Bohaterem największej niespodzianki w tej kolejce był jednak GKS Katowice. Beniaminek solidnie się wzmocnił po wywalczeniu awansu i można było przewidywać, że może mocno namieszać w Ekstralidze. Raczej nikt jednak nie przypuszczał, że już w debiucie tak łatwo ogra doświadczony zespół Mitechu Żywiec. „GieKSa” zaczęła z przytupem i przy solidnym dopingu kibiców pokonała rywala zza miedzy 2:0. Oba gole były dziełem nowych zawodniczek katowickiego klubu - Kingi Kozak (poprzednio Medyk Konin) i Joanny Wróblewskiej (ostatnio AZS Wrocław). Znacznie słabiej spisał się drugi z beniaminków. Polonia Poznań targana kłopotami organizacyjnymi i brakiem swojego boiska przegrała na stadionie Warty Poznań z AZS UJ Kraków 0:2.
Piłkarka kolejki - Kinga Kozak (GKS Katowice)
Aż dziw bierze, że dla tej 16-letniej napastniczki był to dopiero debiut na boiskach Ekstraligi. W poprzednim sezonie grała tylko w rezerwach Medyka Konin, ale z miejsca stała się czołową zawodniczką „GieKSy”. To ona strzeliła historycznego gola dla katowickiego klubu w Ekstralidze, gdy po świetnej akcji z reprezentacyjną koleżanką Zofią Buszewską otworzyła wynik meczu z Mitechem Żywiec. Pokazała, że mimo młodego wieku jest bardzo uniwersalna - potrafi zarówno wykańczać akcje, jak i je kreować, a świetnie wywiązuje się również z roli pierwszego obrońcy.
Wydarzenie kolejki - debiut Nikoli Brzęczek
Aż 29 piłkarek zadebiutowało w pierwszej kolejce na boiskach kobiecej Ekstraligi (najwięcej w Polonii Poznań), ale za szczególny można uznać debiut utalentowanej Nikoli Brzęczek z GKS Katowice. Wychowanka Olimpii Truskolasy, mimo zaledwie 16 lat, ma za sobą dwie ciężkie kontuzje. Dzięki ogromnej determinacji wróciła jednak do zdrowia i zaliczyła występ w najlepszej polskiej lidze. Nikola Brzęczek podąża więc śladami swoich słynnych wujków tj. selekcjonera reprezentacji Polski Jerzego Brzęczka i reprezentanta Polski Jakuba Błaszczykowskiego i pokazuje, że utalentowana jest nie tylko męska część słynnej piłkarskiej rodziny.

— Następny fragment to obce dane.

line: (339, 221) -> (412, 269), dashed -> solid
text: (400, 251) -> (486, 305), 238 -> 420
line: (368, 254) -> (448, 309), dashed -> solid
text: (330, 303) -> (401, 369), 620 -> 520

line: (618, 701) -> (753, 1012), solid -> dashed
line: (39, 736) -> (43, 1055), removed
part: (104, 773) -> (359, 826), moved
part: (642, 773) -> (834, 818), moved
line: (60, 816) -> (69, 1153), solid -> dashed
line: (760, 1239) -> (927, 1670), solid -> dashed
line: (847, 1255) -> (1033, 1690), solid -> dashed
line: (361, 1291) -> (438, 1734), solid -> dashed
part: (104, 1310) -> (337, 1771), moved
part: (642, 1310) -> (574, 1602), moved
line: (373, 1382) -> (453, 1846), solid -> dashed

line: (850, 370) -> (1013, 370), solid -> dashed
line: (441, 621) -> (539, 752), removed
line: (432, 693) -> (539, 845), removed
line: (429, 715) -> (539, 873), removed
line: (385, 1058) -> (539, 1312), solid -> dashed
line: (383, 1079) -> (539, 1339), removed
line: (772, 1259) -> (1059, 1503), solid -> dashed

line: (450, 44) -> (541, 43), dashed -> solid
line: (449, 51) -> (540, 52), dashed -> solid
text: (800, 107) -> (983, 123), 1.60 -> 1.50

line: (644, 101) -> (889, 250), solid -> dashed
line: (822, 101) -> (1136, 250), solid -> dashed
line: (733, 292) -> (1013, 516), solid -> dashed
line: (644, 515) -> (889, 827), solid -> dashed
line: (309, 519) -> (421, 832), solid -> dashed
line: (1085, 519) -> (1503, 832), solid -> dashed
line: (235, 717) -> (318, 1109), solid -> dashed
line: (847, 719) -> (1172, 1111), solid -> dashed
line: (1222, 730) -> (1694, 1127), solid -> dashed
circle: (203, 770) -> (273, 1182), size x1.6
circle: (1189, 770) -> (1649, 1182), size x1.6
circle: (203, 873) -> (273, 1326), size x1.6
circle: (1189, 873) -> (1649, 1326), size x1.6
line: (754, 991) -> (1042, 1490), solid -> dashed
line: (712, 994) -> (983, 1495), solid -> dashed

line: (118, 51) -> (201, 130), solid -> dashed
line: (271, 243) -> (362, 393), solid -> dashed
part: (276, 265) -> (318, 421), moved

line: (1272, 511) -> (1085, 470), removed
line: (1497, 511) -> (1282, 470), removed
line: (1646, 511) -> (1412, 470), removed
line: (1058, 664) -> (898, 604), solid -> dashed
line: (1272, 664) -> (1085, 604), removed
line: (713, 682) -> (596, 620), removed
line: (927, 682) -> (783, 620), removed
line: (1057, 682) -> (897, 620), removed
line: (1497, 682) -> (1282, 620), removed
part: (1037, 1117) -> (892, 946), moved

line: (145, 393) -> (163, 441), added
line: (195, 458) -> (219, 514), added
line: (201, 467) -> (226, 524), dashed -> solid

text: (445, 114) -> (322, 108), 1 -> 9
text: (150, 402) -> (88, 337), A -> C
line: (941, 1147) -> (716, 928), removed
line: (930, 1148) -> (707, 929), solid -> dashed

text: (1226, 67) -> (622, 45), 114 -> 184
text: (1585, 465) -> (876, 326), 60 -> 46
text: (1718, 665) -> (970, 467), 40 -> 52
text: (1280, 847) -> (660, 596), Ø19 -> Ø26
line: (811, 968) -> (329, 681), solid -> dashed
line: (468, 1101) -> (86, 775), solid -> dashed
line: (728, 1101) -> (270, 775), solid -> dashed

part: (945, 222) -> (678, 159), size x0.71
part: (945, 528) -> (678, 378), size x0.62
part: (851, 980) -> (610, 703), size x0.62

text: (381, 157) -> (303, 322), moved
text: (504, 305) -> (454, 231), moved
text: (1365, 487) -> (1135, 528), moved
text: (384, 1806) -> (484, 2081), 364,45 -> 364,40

1. kolejka Ekstraligi kobiet
Czarni Sosnowiec - AZS PSW Biała Podlaska 4:0 (2:0)
Bramki: Jaszek 4’, Fischerova 38’, 59’, Grad 84’
Polonia Poznań - AZS UJ Kraków 0:2 (0:2)
Bramki: Maziarz 14’, Kubaszek 25’
GKS Katowice - Mitech Żywiec 2:0 (1:0)
Bramki: Kozak 34’, Wróblewska 87’
UKS SMS Łódź - Medyk Konin 0:1 (0:1)
Bramka: Chudzik 2’-karny
Olimpia Szczecin - AZS PWSZ Wałbrzych 0:6 (0:2)
Bramki: Fabova 20’, 26’, Miłek 55’-karny, Kowalczyk 75’, Zając 89’, Rapacka 90’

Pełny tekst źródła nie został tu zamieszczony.